Traditionnellement, la tenue de la danseuse de flamenco se compose de chaussures à talons hauts et d’une longue robe colorée (généralement d’un rouge carmin étincelant) parée de volants. Lors de son entrée sur le plateau, Stéphanie Fuster tient une fausse robe qu’elle quittera très vite à la fin de la première partie, comme elle a tout abandonné pour se consacrer à sa passion. La deuxième partie se déroule dans un container, lieu hautement symbolique des expérimentations. Bloquée à l’intérieur, elle danse et se construit pour devenir danseuse de flamenco et exister en tant que telle. Avec un mur en miroir, l’abri ressemble à une salle de répétition en miniature. A la lumière des néons, en tenue beige décontractée, Stéphanie répète inlassablement des pas face à la glace qui lui renvoie le reflet de sa ténacité, l’expression d’un double en recherche qui se fonde. Puis l’image se trouble sur la vitre embuée par laquelle nous accédons à son intériorisation, au son d’une mélodie teintée de solitude mais aussi de mélancolie. Qui devient-elle dans cet acharnement ? Est-elle enfin celle qu’elle veut être sous la lumière d’un rouge passion qui envahit l’espace restreint ? Enfin, dans une dernière partie, la danseuse affronte un nouvel obstacle en évoluant dans un bassin d’eau où elle peut s’exprimer pleinement, dans la fureur et la satisfaction d’avoir atteint le but de toute une vie, tout en redonnant toutes ses lettres de noblesse à la musique, au cœur du flamenco, ce genre né en Andalousie au XVIIIe siècle.

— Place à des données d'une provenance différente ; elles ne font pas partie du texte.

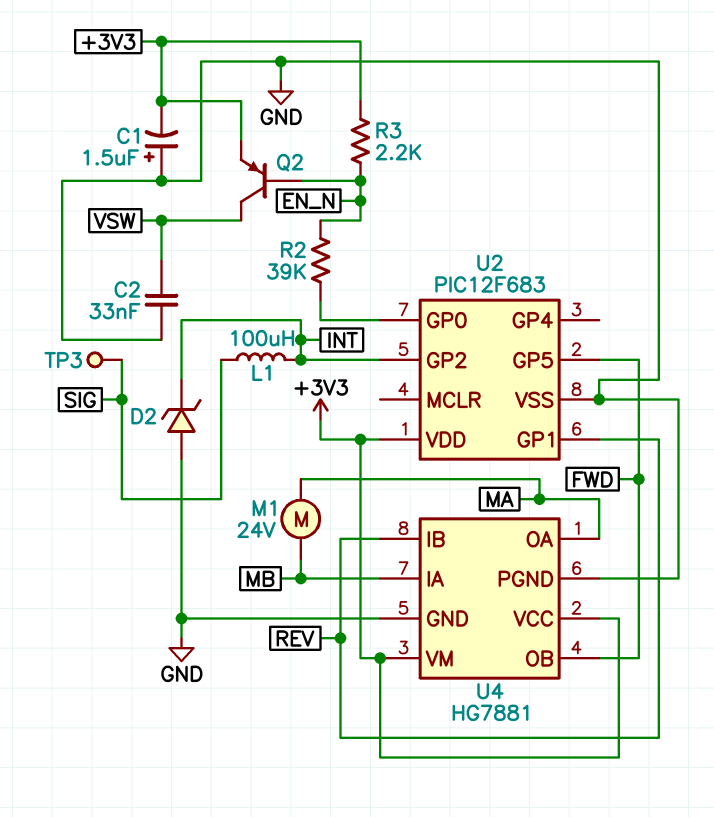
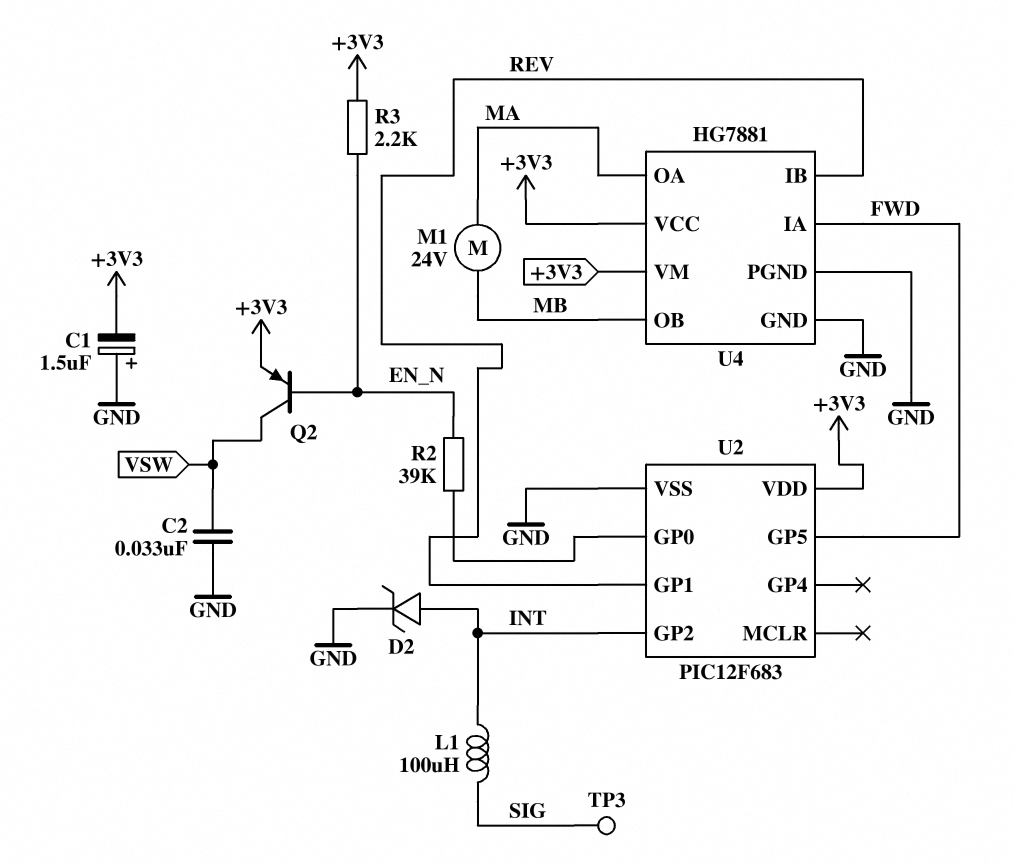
D2: zener (A GND, K INT) -> zener (A INT, K GND)
U4 pin IA: MB -> FWD
U4 pin OB: FWD -> MB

C’est un geste puissant, sensible et poétique que nous offre Stéphanie Fuster durant une heure. Issu du folklore populaire espagnol, le flamenco s’est peu à peu chargé en intensité et la danseuse nous le redonne dans une vision intimiste, bouleversante, mise en espace avec grâce par Aurélien Bory qui nous prouve une nouvelle fois l’étendue de son talent.